A cyberespionage attack, identified by Symantec as Dragonfly, has targeted energy grid operators, major electricity generation firms, petroleum pipeline operators, and energy industry industrial equipment providers located primarily in the United States, Spain, France, Italy, Germany, Turkey, and Poland. According to Symantec, the attackers used the malware only to spy on system operations, but could have used the remote-access functionality to cause serious damage if they had decided to. With infections reaching 1,018 organizations across 84 countries, ranging from grid operators to gas pipelines, the scope of the damage would have been considerable.
Symantec reports that the Dragonfly group is well resourced and is capable of launching attacks through a number of different vectors. Dragonfly bears the hallmarks of a state-sponsored operation, displaying a high degree of technical capability. The group is able to mount attacks through multiple vectors and compromise numerous third party websites in the process. Dragonfly has targeted multiple organizations in the energy sector over a long period of time. Its current main motive appears to be cyberespionage, with potential for sabotage a definite secondary capability.
Analysis of the compilation timestamps on the malware used by the attackers indicate that the group mostly worked between Monday and Friday, with activity mainly concentrated in a nine-hour period that corresponded to a 9am to 6pm working day in the UTC +4 time zone. Based on this information, it is likely the attackers are based in Eastern Europe.
The Dragonfly group has used at least three infection tactics against targets in the energy sector.
- The earliest method was an email campaign, which saw selected executives and senior employees in target companies receive emails containing a malicious PDF attachment. Infected emails had one of two subject lines: “The account” or “Settlement of delivery problem”. All of the emails were from a single Gmail address. The spam campaign began in February 2013 and continued into June 2013. Symantec identified seven different organizations targeted in this campaign. The number of emails sent to each organization ranged from one to 84.

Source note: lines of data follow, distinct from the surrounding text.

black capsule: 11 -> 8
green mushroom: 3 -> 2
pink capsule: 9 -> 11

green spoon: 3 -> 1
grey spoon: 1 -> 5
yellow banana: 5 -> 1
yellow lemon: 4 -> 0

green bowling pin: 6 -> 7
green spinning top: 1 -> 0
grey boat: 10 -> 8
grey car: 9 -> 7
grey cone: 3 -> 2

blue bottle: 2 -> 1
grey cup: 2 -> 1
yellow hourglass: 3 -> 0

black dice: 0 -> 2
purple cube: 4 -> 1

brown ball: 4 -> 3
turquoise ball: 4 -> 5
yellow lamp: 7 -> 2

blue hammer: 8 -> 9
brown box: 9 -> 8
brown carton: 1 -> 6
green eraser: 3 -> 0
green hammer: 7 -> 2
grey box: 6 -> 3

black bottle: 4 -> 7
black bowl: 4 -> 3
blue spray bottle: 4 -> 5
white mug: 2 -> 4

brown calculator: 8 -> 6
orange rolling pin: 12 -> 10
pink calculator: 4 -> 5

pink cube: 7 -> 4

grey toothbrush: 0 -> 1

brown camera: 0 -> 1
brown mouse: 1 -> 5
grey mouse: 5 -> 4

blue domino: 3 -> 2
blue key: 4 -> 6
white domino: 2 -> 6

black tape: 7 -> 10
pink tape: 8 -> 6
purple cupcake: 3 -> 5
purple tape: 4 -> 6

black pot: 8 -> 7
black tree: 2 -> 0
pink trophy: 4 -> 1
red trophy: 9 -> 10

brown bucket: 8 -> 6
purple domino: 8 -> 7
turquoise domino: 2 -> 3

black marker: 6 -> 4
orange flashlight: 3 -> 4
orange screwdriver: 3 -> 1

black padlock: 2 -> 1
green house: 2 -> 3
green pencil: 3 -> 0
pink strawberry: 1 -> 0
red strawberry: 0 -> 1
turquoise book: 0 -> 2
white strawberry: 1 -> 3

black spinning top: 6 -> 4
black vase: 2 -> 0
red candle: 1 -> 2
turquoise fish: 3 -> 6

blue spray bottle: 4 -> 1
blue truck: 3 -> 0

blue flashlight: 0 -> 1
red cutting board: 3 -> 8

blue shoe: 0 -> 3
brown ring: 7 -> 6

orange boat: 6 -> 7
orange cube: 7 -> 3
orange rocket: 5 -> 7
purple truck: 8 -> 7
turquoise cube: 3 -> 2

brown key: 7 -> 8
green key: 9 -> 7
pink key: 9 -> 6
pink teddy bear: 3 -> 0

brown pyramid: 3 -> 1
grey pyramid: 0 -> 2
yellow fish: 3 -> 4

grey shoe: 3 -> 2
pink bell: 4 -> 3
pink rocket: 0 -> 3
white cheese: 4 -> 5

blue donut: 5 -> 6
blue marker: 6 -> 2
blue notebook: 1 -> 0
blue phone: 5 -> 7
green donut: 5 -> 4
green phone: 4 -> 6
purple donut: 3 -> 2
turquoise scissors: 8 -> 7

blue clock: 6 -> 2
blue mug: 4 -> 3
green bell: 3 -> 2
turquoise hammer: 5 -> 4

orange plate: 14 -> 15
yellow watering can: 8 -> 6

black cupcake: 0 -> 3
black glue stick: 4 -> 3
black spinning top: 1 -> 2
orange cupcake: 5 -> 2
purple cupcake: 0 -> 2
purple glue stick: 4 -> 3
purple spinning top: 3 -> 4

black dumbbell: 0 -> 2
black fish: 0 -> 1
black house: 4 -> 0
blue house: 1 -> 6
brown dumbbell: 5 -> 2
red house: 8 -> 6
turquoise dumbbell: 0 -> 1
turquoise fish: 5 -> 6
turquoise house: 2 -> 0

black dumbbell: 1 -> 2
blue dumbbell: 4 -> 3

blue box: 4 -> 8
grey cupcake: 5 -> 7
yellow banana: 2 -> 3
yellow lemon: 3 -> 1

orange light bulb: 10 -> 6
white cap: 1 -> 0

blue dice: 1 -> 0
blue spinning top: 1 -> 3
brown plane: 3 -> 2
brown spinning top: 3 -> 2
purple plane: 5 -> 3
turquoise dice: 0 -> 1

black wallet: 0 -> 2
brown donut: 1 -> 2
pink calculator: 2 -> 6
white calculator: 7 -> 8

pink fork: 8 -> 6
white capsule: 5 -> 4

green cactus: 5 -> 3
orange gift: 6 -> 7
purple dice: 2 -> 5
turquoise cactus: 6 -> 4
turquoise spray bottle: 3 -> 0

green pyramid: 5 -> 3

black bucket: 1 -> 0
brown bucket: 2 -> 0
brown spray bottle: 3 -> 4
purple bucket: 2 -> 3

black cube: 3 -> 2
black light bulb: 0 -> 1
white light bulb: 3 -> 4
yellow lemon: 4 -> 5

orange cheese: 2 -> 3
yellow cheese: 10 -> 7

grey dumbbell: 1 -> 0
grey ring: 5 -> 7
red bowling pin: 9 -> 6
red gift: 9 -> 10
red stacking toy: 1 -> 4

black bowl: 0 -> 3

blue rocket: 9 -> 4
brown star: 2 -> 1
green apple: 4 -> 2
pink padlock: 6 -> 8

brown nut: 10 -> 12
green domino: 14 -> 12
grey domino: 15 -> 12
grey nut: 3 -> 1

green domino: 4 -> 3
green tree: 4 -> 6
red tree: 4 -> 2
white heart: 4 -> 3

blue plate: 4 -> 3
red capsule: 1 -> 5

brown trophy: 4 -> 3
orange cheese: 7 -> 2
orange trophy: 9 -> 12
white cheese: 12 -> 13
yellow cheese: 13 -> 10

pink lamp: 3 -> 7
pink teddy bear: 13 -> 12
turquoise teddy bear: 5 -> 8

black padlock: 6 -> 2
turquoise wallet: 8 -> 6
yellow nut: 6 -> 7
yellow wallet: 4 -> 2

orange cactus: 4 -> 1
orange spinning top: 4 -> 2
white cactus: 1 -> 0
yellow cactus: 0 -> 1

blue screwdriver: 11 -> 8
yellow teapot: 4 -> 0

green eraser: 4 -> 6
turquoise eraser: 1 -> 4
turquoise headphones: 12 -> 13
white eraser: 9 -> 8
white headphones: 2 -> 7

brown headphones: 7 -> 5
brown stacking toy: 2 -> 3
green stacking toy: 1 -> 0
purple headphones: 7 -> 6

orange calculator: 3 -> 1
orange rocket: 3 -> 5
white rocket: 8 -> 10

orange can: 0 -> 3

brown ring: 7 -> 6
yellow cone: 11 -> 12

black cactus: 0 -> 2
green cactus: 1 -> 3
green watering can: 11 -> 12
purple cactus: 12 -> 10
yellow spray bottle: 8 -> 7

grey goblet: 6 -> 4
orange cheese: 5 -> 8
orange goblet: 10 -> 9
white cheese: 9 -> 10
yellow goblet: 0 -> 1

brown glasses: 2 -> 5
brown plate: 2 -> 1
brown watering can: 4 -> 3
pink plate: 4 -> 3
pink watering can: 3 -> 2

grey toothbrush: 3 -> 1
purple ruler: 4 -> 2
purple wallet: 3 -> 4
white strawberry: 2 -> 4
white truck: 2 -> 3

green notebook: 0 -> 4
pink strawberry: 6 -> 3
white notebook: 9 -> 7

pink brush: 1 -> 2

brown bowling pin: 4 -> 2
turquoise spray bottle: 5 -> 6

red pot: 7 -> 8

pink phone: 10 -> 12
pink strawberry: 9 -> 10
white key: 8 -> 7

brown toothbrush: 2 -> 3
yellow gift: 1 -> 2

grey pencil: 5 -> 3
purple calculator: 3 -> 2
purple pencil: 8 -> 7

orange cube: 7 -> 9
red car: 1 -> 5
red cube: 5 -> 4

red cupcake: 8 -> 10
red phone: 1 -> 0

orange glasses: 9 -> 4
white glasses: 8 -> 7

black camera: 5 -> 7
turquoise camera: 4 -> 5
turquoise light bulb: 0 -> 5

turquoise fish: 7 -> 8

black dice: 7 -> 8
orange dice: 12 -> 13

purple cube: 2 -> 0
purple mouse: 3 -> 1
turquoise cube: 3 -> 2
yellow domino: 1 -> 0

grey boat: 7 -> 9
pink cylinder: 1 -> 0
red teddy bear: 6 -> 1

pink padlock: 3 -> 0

- The next method involved watering hole attacks, comprising a number of energy-related websites and injecting an iframe into each which redirected visitors to another compromised legitimate website hosting the Lightsout exploit kit. Lightsout exploits either Java or Internet Explorer in order to drop Oldrea or Karagany on the victim’s computer. The fact that the attackers compromised multiple legitimate websites for each stage of the operation is further evidence that the group has strong technical capabilities.
- The most ambitious attack vector used by Dragonfly was the compromise of a number of legitimate software packages. Three different ICS equipment providers were targeted and malware was inserted into the software bundles they had made available for download on their websites. All three companies made equipment that is used in a number of industrial sectors, including energy.
The Dragonfly group is technically adept and able to think strategically. Given the size of some of its targets, the group found a “soft underbelly” by compromising their suppliers, which are invariably smaller, less protected companies.
To counter this type of threat it has been recommended that utilities should be spending 15-20% of their IT budget on cybersecurity.
NRECA Cooperative Research Network (CRA) has prepared a guide on implementing a cybersecurity system for electric power utilities with a U.S. Department of Energy (DoE) grant.